Junto a las ponencias, se desarrollaron en paralelo una serie de talleres culinarios, además de algunas muestras de cocina en directo en las plazas del centro de Huelva, que permitieron interactuar al público. También se decoró la ciudad con motivos gastronómicos (por ejemplo atunes realizados por diferentes artistas, de las recientes Jornadas del Atún de Isla Cristina) y con puestos de productos gourmet de la provincia.

Pude asistir a un taller organizado por la IGP Garbanzos de Escacena, a cargo del cocinero Paco Méndez (de Espacio Zenobia, en Moguer), que preparó unos garbanzos con choco y setas, y unas tortillitas de camarones. Soy una gran defensora de los garbanzos, que se ponen todos los miércoles en mi casa. Y los de IGP Escacena son mis favoritos para potajes y pucheros, porque además los encuentro fácilmente en las tiendas tradicionales.

En palabras del cocinero Méndez, los garbanzos de Escacena doblan su volumen con el remojo previo.

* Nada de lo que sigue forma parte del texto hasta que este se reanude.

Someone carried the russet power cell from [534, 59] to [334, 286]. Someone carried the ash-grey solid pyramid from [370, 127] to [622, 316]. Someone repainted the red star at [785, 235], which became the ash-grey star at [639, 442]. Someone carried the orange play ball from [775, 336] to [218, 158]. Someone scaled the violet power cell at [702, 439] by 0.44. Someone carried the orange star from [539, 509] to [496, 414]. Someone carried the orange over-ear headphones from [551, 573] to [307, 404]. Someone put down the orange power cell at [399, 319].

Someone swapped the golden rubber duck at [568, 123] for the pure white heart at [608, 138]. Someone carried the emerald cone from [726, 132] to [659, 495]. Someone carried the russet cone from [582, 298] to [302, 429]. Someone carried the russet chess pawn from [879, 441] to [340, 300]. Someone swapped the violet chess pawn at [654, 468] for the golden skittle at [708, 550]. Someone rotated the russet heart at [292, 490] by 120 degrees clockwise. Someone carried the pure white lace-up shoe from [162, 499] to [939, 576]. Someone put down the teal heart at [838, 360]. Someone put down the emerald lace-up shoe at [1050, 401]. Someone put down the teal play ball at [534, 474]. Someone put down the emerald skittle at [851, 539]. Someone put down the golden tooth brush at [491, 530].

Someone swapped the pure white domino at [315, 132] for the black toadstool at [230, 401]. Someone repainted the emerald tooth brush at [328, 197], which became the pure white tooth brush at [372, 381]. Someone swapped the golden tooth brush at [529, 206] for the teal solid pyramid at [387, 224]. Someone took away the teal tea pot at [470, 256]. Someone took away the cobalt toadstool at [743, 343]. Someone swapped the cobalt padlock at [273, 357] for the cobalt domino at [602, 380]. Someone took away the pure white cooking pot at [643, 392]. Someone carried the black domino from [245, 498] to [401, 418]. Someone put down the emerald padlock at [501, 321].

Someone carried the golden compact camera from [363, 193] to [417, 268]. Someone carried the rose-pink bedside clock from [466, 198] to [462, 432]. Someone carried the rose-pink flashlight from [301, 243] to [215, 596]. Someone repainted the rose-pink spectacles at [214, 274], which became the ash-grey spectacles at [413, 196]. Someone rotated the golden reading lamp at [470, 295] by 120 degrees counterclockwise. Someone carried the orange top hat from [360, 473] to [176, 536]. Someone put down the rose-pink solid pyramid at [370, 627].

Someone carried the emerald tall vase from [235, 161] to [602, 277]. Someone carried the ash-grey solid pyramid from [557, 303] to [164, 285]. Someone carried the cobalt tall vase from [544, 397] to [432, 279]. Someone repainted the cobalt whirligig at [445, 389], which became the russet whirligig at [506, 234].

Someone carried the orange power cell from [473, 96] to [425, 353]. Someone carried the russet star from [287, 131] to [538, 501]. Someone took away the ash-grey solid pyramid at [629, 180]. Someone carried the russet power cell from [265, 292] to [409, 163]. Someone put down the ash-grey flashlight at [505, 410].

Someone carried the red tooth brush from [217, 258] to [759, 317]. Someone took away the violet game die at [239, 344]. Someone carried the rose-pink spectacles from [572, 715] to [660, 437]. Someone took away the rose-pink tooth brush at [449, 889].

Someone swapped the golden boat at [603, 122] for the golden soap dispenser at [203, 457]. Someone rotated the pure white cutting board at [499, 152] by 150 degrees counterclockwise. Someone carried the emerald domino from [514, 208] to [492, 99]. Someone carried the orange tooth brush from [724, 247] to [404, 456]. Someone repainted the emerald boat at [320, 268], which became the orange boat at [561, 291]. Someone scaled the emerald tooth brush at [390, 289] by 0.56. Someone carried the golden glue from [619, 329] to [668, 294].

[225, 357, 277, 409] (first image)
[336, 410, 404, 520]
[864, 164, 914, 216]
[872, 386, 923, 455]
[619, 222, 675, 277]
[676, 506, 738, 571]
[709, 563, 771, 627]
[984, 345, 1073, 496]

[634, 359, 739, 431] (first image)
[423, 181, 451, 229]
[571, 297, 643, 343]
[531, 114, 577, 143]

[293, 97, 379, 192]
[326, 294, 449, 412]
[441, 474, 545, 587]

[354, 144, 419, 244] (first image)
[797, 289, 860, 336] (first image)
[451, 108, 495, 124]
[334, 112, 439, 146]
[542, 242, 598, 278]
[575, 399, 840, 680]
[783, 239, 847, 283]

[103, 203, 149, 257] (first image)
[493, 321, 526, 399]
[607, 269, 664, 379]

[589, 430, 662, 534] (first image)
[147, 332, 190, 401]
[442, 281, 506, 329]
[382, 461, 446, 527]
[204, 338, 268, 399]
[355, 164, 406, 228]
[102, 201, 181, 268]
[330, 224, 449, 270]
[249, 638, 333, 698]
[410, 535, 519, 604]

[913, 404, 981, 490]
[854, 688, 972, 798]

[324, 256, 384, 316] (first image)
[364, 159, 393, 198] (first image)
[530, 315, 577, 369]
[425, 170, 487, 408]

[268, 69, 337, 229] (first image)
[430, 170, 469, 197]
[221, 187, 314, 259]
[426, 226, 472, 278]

Y en la receta elaborada en esta ocasión, explicó que las hortalizas añadidas iban en crudo, y no se trituraban después.

Los garbanzos llevaban: pimientos, tomate, cebolla, chocos, setas (boletus deshidratados), gambones, comino, pimentón y sal. Los gambones van al final.

Y las tortillitas de camarones, con sus camarones vivos, harina de garbanzos y de trigo, a partes iguales, perejil, cilantro y su agua y sal. La masa se preparó allí mismo, se frió y se degustó.

Un taller dedicado a los únicos garbanzos certificados con IGP de Andalucía, que llenó la sala de público, y que son de un tamaño superior al resto. Un ingrediente ideal para las dietas veganas y vegetarianas. Su consumo ayuda a reducir el riesgo de diabetes, a bajar el colesterol malo y a protegernos contra enfermedades cardiovasculares, beneficiosos para el hígado, los huesos y protector celular, evitando también la anemia y ayudando a eliminar grasas. 

Este garbanzo se cría en suelos arcillosos, con alto nivel de potasio. La zona de cultivo y producción de este garbanzo IGP Escacena es la antigua comarca histórica conocida como Campo de Tejada, un territorio de campiña entre las provincias de Huelva y Sevilla, cercano al Parque Nacional de Doñana. Tiene un microclima generado por la brisa marina del Atlántico en su maduración, mucho más lenta. De ahí que se obtenga este garbanzo de blandura, cremosidad y finura, blanco y lechoso.

Las localidades incluidas en esta IGP son once: Escacena del Campo, Paterna del Campo, Villalba del Alcor, Manzanilla, La Palma del Condado, Villarrasa, de Huelva. Y Castilleja del Campo, Aznalcóllar, Sanlúcar la Mayor, Albaide del Aljarafe y Olivares, en Sevilla.